Por Hiago Rebello, publicado pelo Instituto Liberal
Heresia tem sua origem, no grego, do termo “escolher”. O herege é aquele que escolhe, malgrado a Verdade que o cerca. A heresia é a reta fora do caminho, a doxa em contrário a episteme, a ciência; o herege (e sendo claro: se atendo apenas ao significado primário da palavra) é por essência um sujeito plural. Não há nada que o norteie – nada fixo, ao menos.
A heresia é escrava da vontade, mas também escrava do subjetivo, escrava do grupo, da comunidade. Ela consegue ser suficientemente elástica para servir ao indivíduo e ao coletivo em sua fuga da Verdade. A marca de toda e qualquer heresia é o desvio, a escolha pelo que não é certo, não importando se essa anormalidade é em nome de um ou de muitos, de uma ideia paralela e comum ou de algo original.
O herege é aquele que é diverso. Ele diversifica a reta via para, enfim, adequá-la aos seus desejos e vontades, suas interpretações e crenças. Ele acredita que, por conta própria, pode desenvolver algo tão bom quanto aquilo que é naturalmente certo, ele crê fielmente que pode erguer uma catedral apenas com a areia e água vindas da praia e que estas podem ser tão boas ou até melhores do que a pedra sólida.
Mas algo que todo herege segue, à risca, é seu heresiarca.
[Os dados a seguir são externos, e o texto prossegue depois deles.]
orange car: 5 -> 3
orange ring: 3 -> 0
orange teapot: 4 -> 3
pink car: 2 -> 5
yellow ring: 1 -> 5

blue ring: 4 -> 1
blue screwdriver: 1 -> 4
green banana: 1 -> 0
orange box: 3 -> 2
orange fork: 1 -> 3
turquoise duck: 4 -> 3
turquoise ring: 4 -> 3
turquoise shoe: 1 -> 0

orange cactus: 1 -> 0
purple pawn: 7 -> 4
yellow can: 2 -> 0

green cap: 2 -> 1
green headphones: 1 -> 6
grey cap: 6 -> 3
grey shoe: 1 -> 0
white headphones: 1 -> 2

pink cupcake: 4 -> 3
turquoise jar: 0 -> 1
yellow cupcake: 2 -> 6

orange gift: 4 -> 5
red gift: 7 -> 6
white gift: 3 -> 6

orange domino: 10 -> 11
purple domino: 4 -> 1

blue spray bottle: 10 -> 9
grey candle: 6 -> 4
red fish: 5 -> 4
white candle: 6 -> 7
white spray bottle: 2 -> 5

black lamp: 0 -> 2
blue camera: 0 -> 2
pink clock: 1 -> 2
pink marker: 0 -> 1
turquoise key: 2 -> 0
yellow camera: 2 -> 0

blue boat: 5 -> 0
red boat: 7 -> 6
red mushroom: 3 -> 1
O heresiarca é tão plural quanto qualquer falsidade que leva à heresia. Ele pode ser uma pessoa, um líder, que se torna inquestionável para um grupo qualquer; é também o próprio sujeito que acredita ser, ele mesmo, o guia-mor de sua vida e da Verdade, o juiz supremo da Realidade; o heresiarca pode ser um amontoado de gente, o coletivo social que cria convenções para sua vivência – porém, de qualquer modo, algo é constante: os heresiarcas mandam com mãos de ferro na vida dos hereges.
Mas as coisas não são fáceis de serem identificadas assim. O heresiarca, antes de mais nada, se vê e se promove como um ortodoxo, um patriarca, como aquele que tem, de algum modo, uma guia para a via reta – ainda que essa linha dite que, afinal, todas as outras vias são corretas, ou mesmo que não existe caminho correto a se seguir, ela não pode fugir da realidade: o eu.
Qualquer um que desvie do caminho só o faz porque algo em seu indivíduo assim o inclinou: essa pessoa, sem sombras de dúvidas, deve reconhecer que sua vontade faz com o que suas escolhas sejam as corretas, independente do mundo que a cerca, das regras da existência que a regem.
Na literatura há Melkor (ou Morgoth), um personagem criado por J.RR. Tolkien. Melkor é o principal vilão da História da Terra Média. Ele desobedece ao Deus Criador, pervertendo seus moldes e vontades para a criação do Mundo apenas porque acreditava que “de seu jeito” era o melhor; mas a forma com que escolheu deformar a criação segundo sua vontade e opinião foi justamente a entrada do mal no mundo. Se, em O Senhor dos Anéis, vemos Orcs, Goblins, Trolls e os mais variados monstros, é por causa do desejo de Melkor. Havia o caminho certo para se criar o Mundo, seguindo um plano cósmico para a vida que existiria e tudo o mais. Sendo o correto, qualquer desvio desse arranjo divino causaria atritos, disparidades e confusão. Todavia, Melkor não pensou minimamente no assunto: todo o mar de sangue das guerras e dos massacres perpetrados por suas criaturas seguiam sua vontade e sua vingança, pois este demônio não se conformara ao ser impedido de criar a seu bel prazer.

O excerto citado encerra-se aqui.